Liquiditätsengpässe der BWS, wie zuletzt im Geschäftsjahr 2012/2013, seien laut Zobel bei der Fremdfinanzierung des Hochwasserschutzes nicht zu befürchten. „Wir können die drei Millionen zwar nicht auf den Tisch legen, aber aus eigener Kraft gegenfinanzieren“, so der Geschäftsführer. Damals hatten Verzögerungen von Baumaßnahmen im Stadion für einen „Jahresfehlbetrag“ von 821.000 Euro und eine „angespannte Liquidität“ gesorgt, wie es im Jahresabschluss heißt. Die Bilanz sei im Folgejahr auf einen geringen Verlust verbessert worden, dieses Jahr rechne man wieder mit einer ausgeglichenen Bilanz.

Allerdings steht im selben Jahresabschluss auch: „Bei Eintritt von sinkenden Stadionabgaben [...] bestehen Risiken für die Liquiditätssituation der Gesellschaft.“ Laut Zobel ist das Ausbleiben von Einnahmen durch etwa einen Abstieg in die zweite Liga vergleichbar mit dem normalen Risiko von Marktveränderungen, die sich jeder denkbare Wirtschaftsbetrieb aussetzt.

Robert Bücking (Grüne) schätzt die Lage nicht so entspannt ein. In vergangenen Jahren, in denen er noch Ortsamtsleiter von Mitte war, hatte er mit dem Hochwasserschutz an der Pauliner Marsch regelmäßig zu tun. Er sagt: „Die Bauherren des Weserstadions haben Millionen investiert, ohne sich wirklich mit Hochwasserschutz zu beschäftigen. Jetzt müssen die Fehler der Vergangenheit korrigiert werden.“ In der Bauakte von damals war vorgesehen, das Stadion bei Hochwasser einfach volllaufen zu lassen. Inzwischen beziffert der Verein den Schaden einer Überflutung auf 25-30 Millionen Euro, da sich im Keller der Sportstätte viel Elektro-Technik befindet und nach einer Überflutung der Spielbetrieb für Monate eingestellt werden müsste.

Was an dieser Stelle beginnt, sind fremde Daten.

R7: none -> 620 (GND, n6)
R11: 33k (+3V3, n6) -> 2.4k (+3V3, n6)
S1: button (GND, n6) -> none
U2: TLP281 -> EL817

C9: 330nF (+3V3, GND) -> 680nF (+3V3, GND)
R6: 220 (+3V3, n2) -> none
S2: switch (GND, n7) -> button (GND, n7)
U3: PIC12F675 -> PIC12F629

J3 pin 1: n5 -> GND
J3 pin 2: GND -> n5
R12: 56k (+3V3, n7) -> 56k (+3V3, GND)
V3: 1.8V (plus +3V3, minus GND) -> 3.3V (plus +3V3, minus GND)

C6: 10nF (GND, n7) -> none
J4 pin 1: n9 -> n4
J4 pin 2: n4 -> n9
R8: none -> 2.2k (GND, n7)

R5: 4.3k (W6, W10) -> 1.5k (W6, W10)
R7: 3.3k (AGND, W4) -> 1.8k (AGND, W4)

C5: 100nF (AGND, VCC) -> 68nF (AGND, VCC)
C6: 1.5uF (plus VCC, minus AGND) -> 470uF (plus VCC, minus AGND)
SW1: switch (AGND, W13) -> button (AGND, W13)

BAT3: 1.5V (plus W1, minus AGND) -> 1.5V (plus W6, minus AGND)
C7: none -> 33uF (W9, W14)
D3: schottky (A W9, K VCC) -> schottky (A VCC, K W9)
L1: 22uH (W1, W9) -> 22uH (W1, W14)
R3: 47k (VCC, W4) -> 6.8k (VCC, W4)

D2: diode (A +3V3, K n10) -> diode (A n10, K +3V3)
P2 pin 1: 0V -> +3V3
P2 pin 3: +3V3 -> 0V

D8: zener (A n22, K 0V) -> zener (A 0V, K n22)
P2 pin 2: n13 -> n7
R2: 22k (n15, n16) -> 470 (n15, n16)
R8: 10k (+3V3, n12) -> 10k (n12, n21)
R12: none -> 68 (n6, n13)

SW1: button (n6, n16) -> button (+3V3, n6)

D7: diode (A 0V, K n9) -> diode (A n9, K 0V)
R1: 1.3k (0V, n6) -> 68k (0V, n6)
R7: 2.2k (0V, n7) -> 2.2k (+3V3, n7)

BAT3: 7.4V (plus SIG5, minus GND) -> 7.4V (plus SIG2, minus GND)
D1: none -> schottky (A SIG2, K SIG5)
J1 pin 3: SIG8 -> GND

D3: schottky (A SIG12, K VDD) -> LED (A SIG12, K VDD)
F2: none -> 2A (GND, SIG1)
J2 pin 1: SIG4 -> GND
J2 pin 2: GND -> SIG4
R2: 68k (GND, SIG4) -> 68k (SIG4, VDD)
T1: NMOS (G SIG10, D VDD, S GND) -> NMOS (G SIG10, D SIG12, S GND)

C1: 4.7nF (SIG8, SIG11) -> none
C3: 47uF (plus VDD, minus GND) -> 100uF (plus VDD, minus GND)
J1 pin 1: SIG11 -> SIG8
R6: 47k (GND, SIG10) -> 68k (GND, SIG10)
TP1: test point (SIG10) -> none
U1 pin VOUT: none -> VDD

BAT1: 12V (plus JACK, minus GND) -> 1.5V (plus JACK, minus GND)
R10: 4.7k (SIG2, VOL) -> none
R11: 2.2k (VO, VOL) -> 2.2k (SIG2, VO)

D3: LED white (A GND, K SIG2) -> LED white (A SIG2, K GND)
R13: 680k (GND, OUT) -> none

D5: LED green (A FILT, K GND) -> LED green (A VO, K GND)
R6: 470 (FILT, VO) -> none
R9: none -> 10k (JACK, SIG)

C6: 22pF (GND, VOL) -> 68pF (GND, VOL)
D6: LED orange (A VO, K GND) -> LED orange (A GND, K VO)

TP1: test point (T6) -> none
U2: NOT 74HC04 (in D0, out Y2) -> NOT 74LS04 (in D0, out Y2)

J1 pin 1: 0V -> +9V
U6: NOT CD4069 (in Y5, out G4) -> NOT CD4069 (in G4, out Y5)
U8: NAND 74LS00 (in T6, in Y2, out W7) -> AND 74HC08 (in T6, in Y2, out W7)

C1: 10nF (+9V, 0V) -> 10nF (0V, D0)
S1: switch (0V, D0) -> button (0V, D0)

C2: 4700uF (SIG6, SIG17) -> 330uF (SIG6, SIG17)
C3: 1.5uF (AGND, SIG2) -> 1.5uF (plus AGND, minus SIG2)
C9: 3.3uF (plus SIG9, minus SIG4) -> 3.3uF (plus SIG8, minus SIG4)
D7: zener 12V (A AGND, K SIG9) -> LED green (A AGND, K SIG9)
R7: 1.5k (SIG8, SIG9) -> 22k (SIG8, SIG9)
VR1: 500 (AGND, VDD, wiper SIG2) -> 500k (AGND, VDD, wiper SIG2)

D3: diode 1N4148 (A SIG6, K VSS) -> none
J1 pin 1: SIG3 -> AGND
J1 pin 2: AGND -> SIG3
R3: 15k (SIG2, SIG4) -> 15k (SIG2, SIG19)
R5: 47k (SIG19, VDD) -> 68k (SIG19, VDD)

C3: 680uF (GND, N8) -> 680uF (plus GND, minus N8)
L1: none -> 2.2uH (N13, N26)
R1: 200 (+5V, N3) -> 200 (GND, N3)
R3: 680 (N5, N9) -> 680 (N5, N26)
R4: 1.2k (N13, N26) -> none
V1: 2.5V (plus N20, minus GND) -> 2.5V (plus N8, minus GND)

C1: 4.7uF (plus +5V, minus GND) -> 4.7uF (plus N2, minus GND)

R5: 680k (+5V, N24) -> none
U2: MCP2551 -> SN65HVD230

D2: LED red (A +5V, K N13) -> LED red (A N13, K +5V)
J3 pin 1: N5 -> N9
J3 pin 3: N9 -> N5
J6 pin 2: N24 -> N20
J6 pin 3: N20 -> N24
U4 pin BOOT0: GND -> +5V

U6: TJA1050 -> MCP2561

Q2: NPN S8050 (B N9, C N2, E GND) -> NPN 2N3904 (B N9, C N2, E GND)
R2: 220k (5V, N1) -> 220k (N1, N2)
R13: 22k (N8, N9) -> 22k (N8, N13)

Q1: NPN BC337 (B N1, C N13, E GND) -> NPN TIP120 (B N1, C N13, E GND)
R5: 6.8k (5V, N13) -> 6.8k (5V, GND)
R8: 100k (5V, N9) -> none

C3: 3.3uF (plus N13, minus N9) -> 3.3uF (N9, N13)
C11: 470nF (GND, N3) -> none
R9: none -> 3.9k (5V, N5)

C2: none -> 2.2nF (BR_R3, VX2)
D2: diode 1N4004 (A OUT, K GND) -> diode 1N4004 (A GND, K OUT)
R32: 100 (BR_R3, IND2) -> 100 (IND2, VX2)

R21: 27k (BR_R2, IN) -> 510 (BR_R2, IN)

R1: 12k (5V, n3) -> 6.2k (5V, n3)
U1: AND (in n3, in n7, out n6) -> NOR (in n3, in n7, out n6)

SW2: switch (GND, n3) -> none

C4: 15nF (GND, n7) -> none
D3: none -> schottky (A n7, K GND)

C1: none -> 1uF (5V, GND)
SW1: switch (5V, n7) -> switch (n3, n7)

Auf einer Beiratssitzung im vergangenen November bemängelten Anwohner und in der Pauliner Marsch ansässige Sportvereine eben jene fehlende Weitsicht beim abgeschlossenen Stadionausbau 2011. Zobel von der BWS hält dagegen, dass sich die Risiken in den letzten Jahren erhöht hätten. Insbesondere der Orkan „Xaver“ im Dezember 2013 hätte die Augen für die Gefahr geöffnet. „Schäden von Sturmfluten sind grundsätzlich nicht versicherbar, auch nach dem Ausbau des Hochwasserschutzes nicht“, so Zobel. Ein Hochwasserschutz sei daher unausweichlich. Zuletzt war das Weserwasser beim Sturmtief „Felix“ auf 4,50 Meter gestiegen.

Für Bücking ist das alles „ein löchriges Gewebe, das leicht reißt“. Das doppelte Risiko für den Klub, das entweder das Stadion „absaufe“ oder der sportliche Erfolg ausbleibe, sei letztlich auch eine Bedrohung für die Stadt. Wenn die Stadionabgaben ausblieben, müssten letztlich die Gesellschafter der BWS geradestehen, die eben zur Hälfte aus der Wirtschaftsförderung Bremen (WfB) kämen. Der Hochwasserschutz sei zwar erforderlich, insofern „er technisch machbar ist und nicht auf Kosten anderer geht“, so Bücking. Genau dies stehe jedoch beim ausbleibenden sportlichen Erfolg des Vereins infrage. „Wenn Werder absteigt, ist alles Asche“, so der ehemalige Ortsamtsleiter.